Sunday, March 19, 2017
Notice What I Notice
Judging by the suns position and the activity on this Caribbean, I figure it must be 10 am. I mentally take note of this not to record the the time, but as a confirmation in my personal growth. Matters not really what time it is, but what matters is reaching a milestone point in my life where I no longer wear or feel the need to wear a watch. As well, I make a conscious effort to keep my "Smartie Pants Crack-berry" phone parked in pocket and ignored as much as possible. Mindfulness meditation is a wonderful teacher. Yet there remains plenty of "pruning" to be done in letting go of the digital distractions, and becoming more mindful in every moment.
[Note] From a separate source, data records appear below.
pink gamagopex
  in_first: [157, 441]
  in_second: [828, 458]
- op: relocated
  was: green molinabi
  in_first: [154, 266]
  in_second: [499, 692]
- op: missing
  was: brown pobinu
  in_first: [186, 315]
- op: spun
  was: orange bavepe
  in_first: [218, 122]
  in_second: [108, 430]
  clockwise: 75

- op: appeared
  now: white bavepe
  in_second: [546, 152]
My shears are out in full.
"Notice what you notice" has become a mantra of mine. I try to practice this gospel, and kick ass and pull myself back when I stray. Did my deafness start me on this journey I wonder? Did my utter and profound deafness/silence which arrived overnight ten years ago put me on this journey? Or is it an inner unconscious reaction to being in the remains of my day/my 4th quarter/the late innings in my game?
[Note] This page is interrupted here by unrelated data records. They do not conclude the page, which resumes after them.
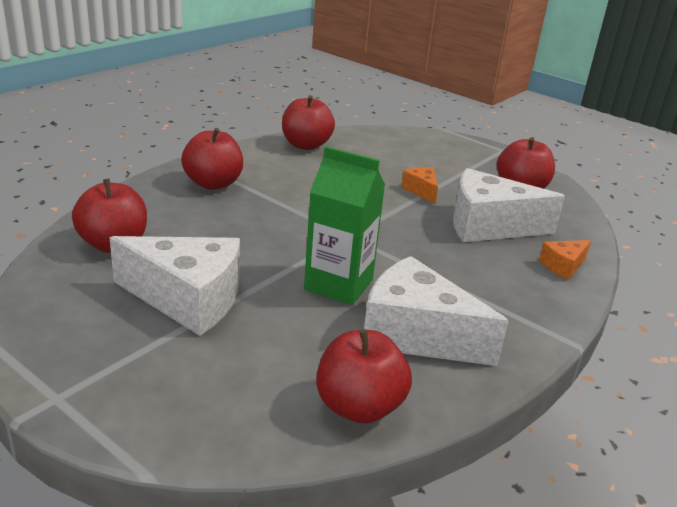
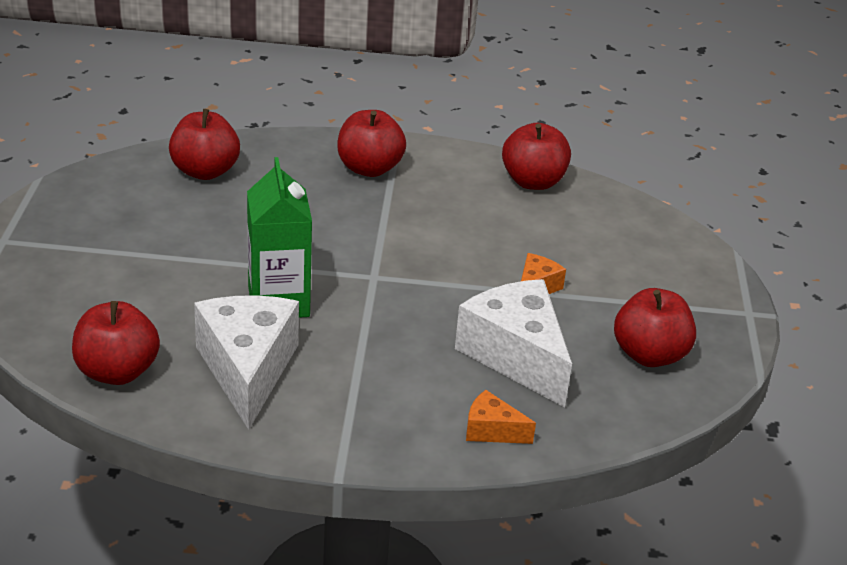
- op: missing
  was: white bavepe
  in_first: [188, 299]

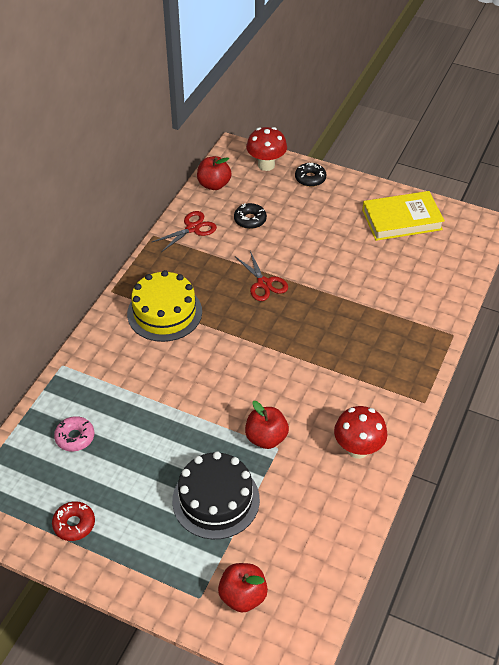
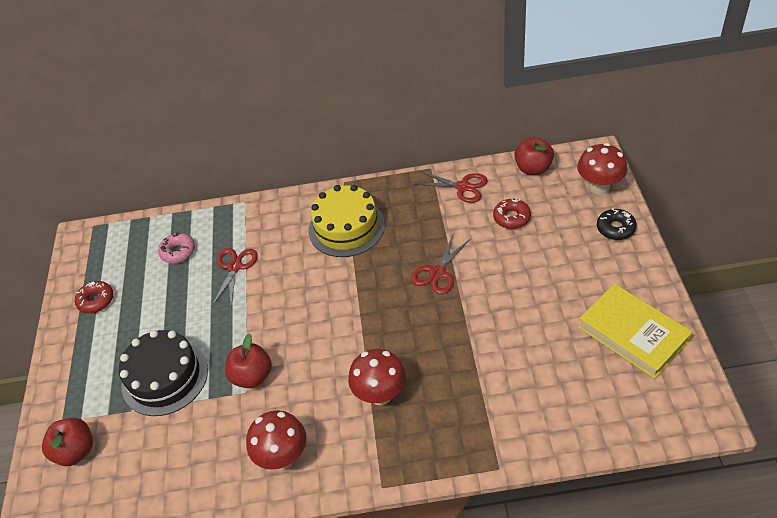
- op: colour
  was: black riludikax
  now: red riludikax
  in_first: [250, 220]
  in_second: [511, 218]
- op: appeared
  now: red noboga
  in_second: [235, 267]
- op: appeared
  now: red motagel
  in_second: [380, 394]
I sit on this beach now and mentally divide my life into quarters. If I live to 80, then that puts me in my last quarter. Even as I write the word "last", I do so slowly to make it "last". Is this my answer to the why and how I want to slow down the moments, and notice everything I notice?
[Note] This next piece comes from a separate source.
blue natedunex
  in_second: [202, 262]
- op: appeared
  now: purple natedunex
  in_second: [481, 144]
In my first quarter (birth to 20 years old) life is carefree for the most part. The second quarter is the "Better get my shit together" before half time. Go into a hurry up offense before the 40 mark arrives. After all who wants to be 40 and a loser? But for me, and perhaps most, the second quarter has the carefree exuberance of enjoying life at 75 MPH.
So why is it that I feel that I missed (there is that word again) so much by traveling at the "speed of life" in my "Q2"? I was 29 years old when my Father passed away. I don't recall being tremendously sad, but it was not a happy moment either.
It was what it was.
Where these feelings a result of me not taking the time to know my Dad? To take note of his life's accomplishments, and question him on his story, rather than focus on his failures as a Father? Was it a selfish reaction from being a son of an alcoholic, and finally being being free of the questions from my school mates: "So, what does your Dad do? Where does he live? I saw him lying a field last night, is he okay or just a Drunk?"
Answering those questions in a truthful way was cause for embarrassment, so perhaps my non-reaction to his untimely death at 59 years of age was indeed selfish.
Now in my 60th year, I have outlived my father. I find no real significance in the number 60, nor do I take any joy in outliving my Father. My marvel comes from taking almost 60 years to reach this stage stage of serenity and acceptance.
Am I where I want to be? No. My journey has not ended. But I know (or think I know) where my growth has to come from. I know which branches need pruning.